As of Monday, Dec. 14, the first citizens in the United States (outside of clinical trials) started receiving COVID-19 vaccinations. According to reports, the doses are primarily going to hospital front-line workers in all 50 states. It’s positive news, but any “end” to the pandemic is still months, or perhaps a year, in the future.
Meanwhile, clinicians are examining why some people suffer immensely from COVID while others do not.
According to findings in a new article report, they are finding the culprit of OSA, essentially hiding in plain sight. “A study published earlier this fall titled “Obstructive Sleep Apnea and Risk of COVID-19 Infection, Hospitalization and Respiratory Failure” concluded that patients with OSA were eight times more likely to be infected with COVID-19 than others of similar age who’d received care from a Chicago-area health system,” The condition also was associated with increased risk of hospitalization and twice the risk of respiratory failure.
Another recent study “Sleep Apnea and COVID-19 Mortality and Hospitalization”analyzed data on more than 4,500 patients with COVID-19 and found that those with sleep apnea had an increased rate of all-cause mortality.”

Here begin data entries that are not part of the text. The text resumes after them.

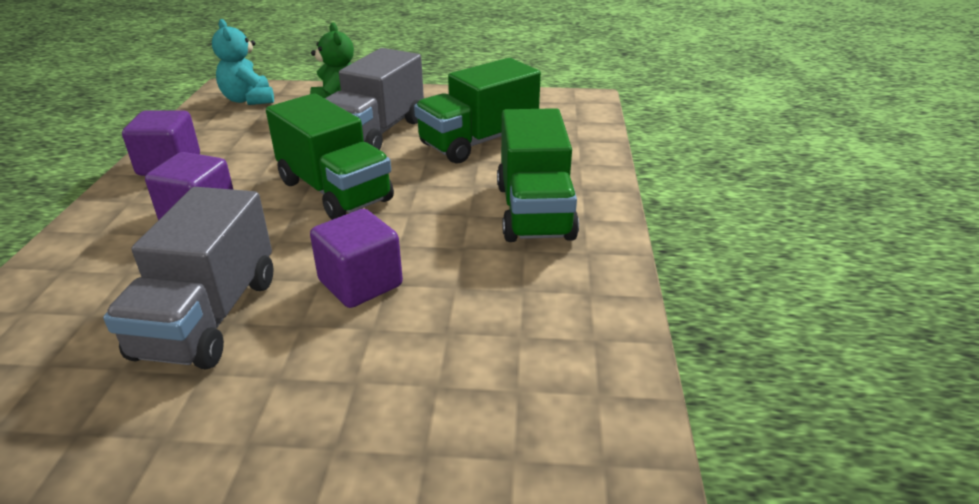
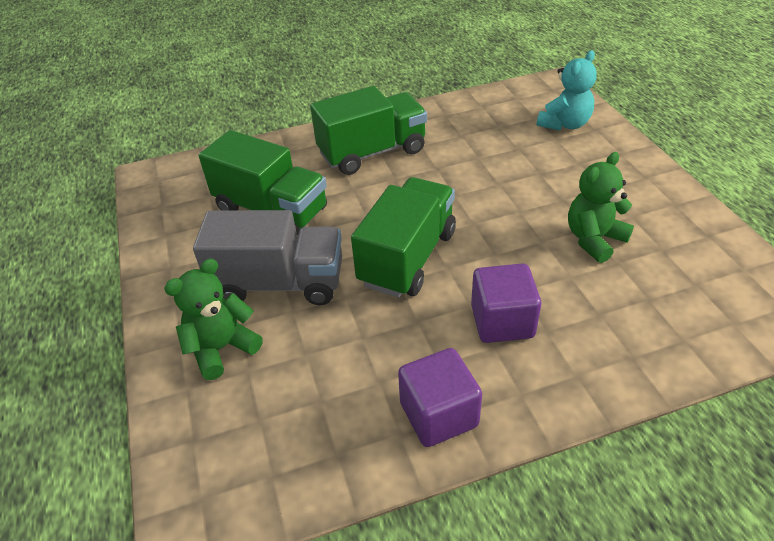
camera: 110 degrees left, 10 degrees up
(208, 317) = (594, 239): grey truck -> green teddy bear
(248, 100) = (226, 461): turquoise teddy bear -> turquoise teddy bear (564, 124)
(360, 283) = (507, 193): purple cube -> none

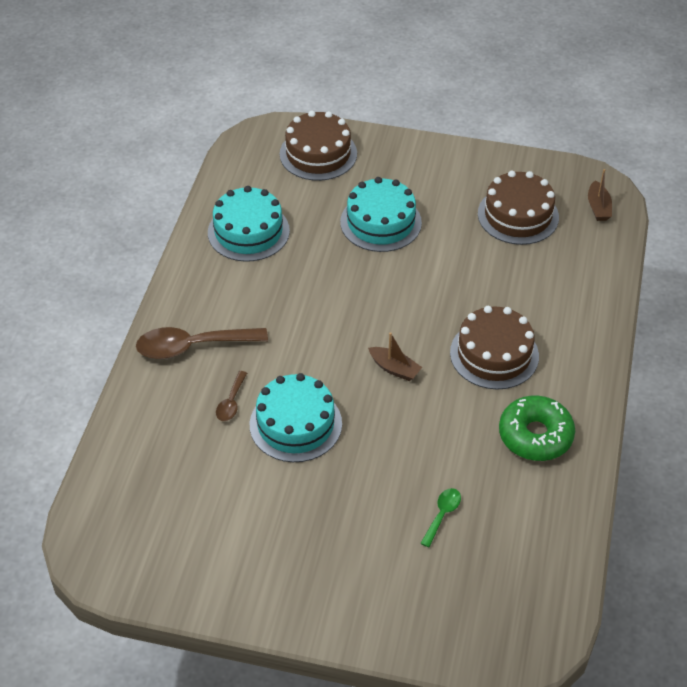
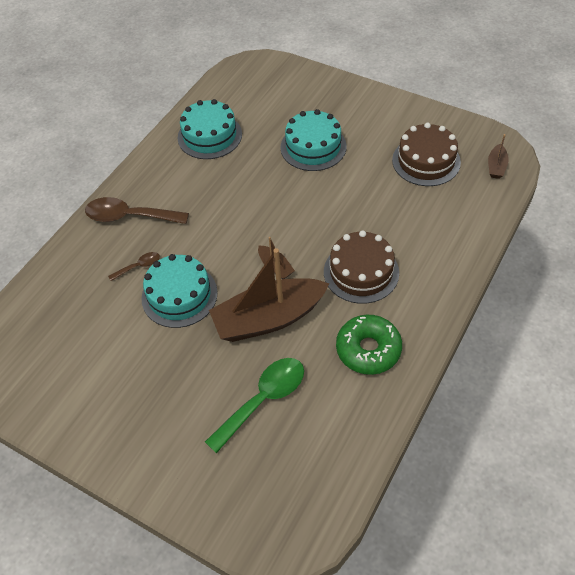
camera: 20 degrees right, 5 degrees up
(231, 402) = (139, 266): brown spoon -> brown spoon turned 150 degrees counterclockwise
(318, 154) = (287, 85): brown cake -> none
(411, 427) = (269, 318): none -> brown boat
(442, 515) = (263, 400): green spoon -> green spoon, size x2.01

In the article, Lastra calls for additional research to assess the impact of OSA treatment on risk for severe COVID-19 illness. “We also need to educate patients about OSA’s link to severe COVID-19 illness, using venues like the media, community outreach events and virtual activities,” she writes. “This effort needs to aim for health equity and include racial and ethnic minority groups who are at disproportionate risk from COVID-19. With patients as partners, more people can seek evaluation and treatment sooner.”